そして三人以外の能力者達は、リュインより先に昼間のうちに決めた場所へと移動を開始していた。リュインは囮役なので、上手くキメラをひきつけて誘導地点まで連れて行かねばならないのだ。
「さて‥‥上手く釣れればいいんですがねぇ‥‥」
宗太郎は『ランタン』の灯りを見逃さないように木の陰に隠れながらリュインの後を着いていく。
暫く歩いていた時だった。がさ、と何か葉が擦れ合うような音がしたかと思うと、空中からリュイン目掛けて黒衣の男が襲い掛かった。
「「危ないっ」」
ほとんど同時に宗太郎と不二宮が飛び出し、キメラの視線が二人に突き刺さる。
「っだああ!? 何で俺の所に来やがる!?」
宗太郎の姿を見た途端にキメラは標的をリュインから宗太郎へと変える、慌てた宗太郎だったが『メンゴ&ふぁいとー』とジェスチャーしてくる不二宮に彼は慌てて誘導地点目掛けて走り出したのだった。
「此方リュイン。今からそっちへ向かう。歓迎宜しく」
リュインは『トランシーバー』で短く告げると走っていく宗太郎を追いかけたのだった。
そしてリボンや包帯の目印を頼りに彼は誘導地点までキメラを連れて行き、本格的に能力者達とキメラの戦闘が開始したのだった。

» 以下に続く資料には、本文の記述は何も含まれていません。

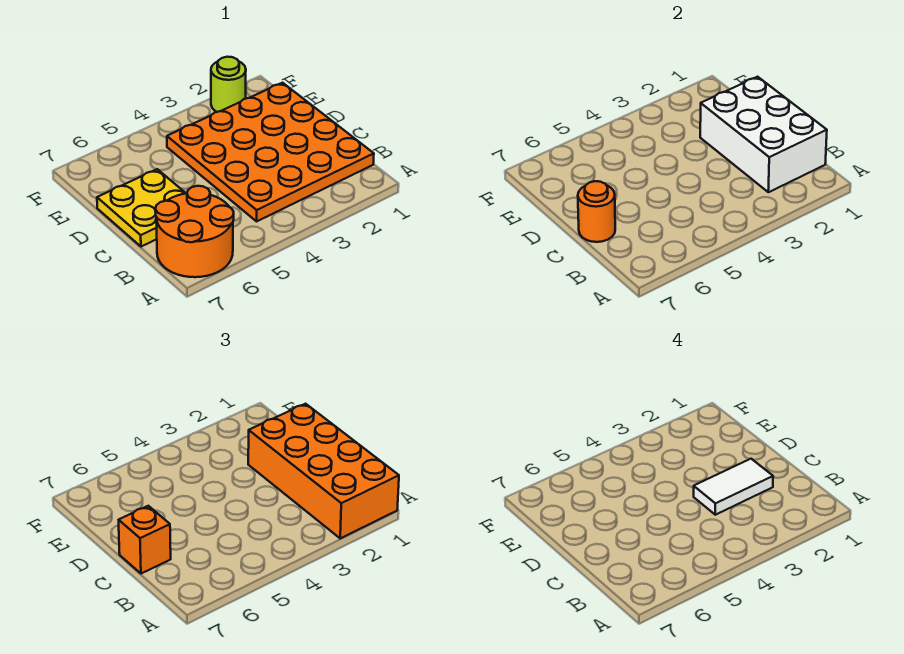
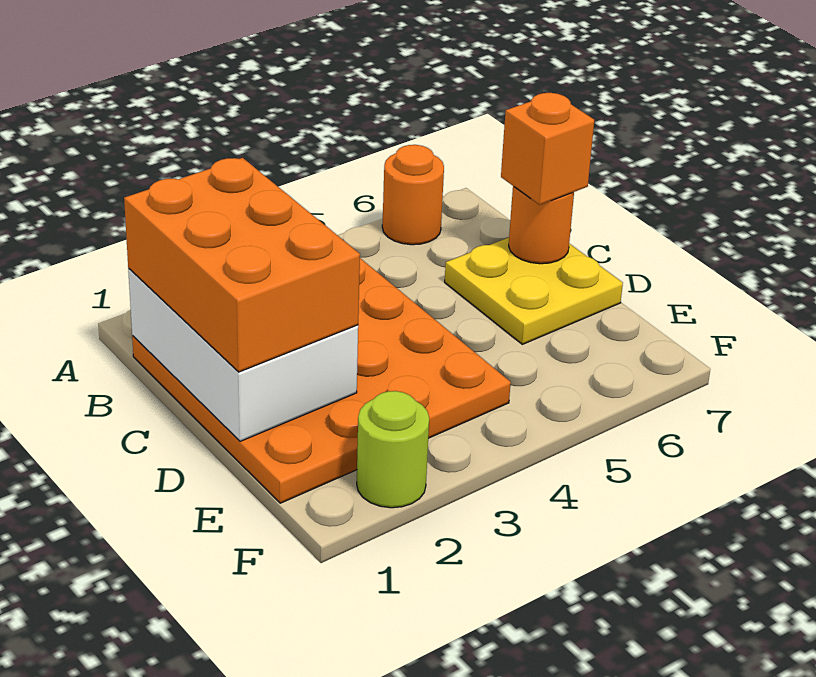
orange brick A1:D2 level 3 -> orange brick B1:D2 level 3
orange round brick A6:B7 level 1 -> orange round brick A6 level 1
white tile C2:C3 level 4 -> none

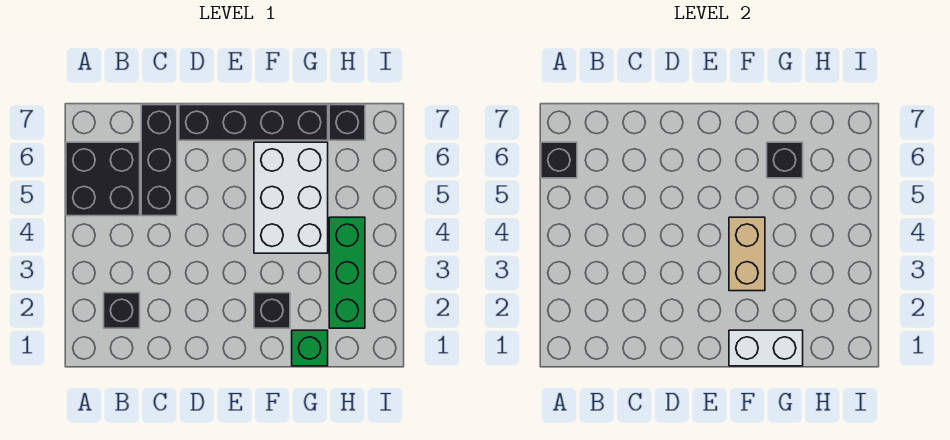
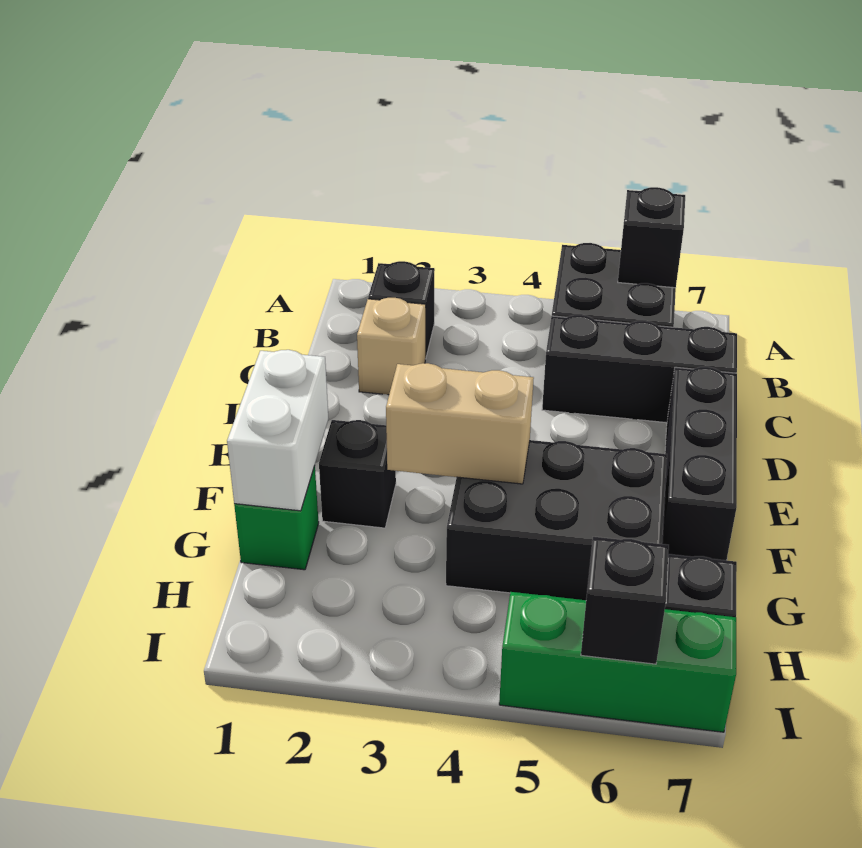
none -> tan brick C2 level 1
black brick D7:G7 level 1 -> black brick D7:F7 level 1
white brick F4:G6 level 1 -> black brick F4:G6 level 1
black brick G6 level 2 -> black brick I6 level 2
green brick H2:H4 level 1 -> green brick I5:I7 level 1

「確か吸血鬼ってのは太陽の光に弱いんだろ? まぁ、キメラに普通の光は効かないだろうが‥‥太陽の騎士が使ってたとされる剣、ガラティーンの名を持つ武器なら、その太陽の光の代わりになるのには十分だろ!」
ブレイズはやってきたキメラを視界に捕えると『ガラティーン』でキメラ目掛けて攻撃を仕掛ける。
だがキメラは空中へと逃げて彼の攻撃を避ける。
「逃がしはしないぞ」
リュインは『ペイント弾』を二発連続で使用した後に『フォルトゥナ・マヨールー』で『急所突き』を使用しながら攻撃を仕掛ける。彼女のペイント弾のお陰で暗闇の中でもぼんやりとキメラの姿が肉眼で見る事が出来た。
「俺は‥‥そんな趣味の持ち主じゃねぇっ!」
リュインの攻撃の後、地上へと落ちてきたキメラを宗太郎は『【OR】試作型暗拳 ハーミット』で攻撃する。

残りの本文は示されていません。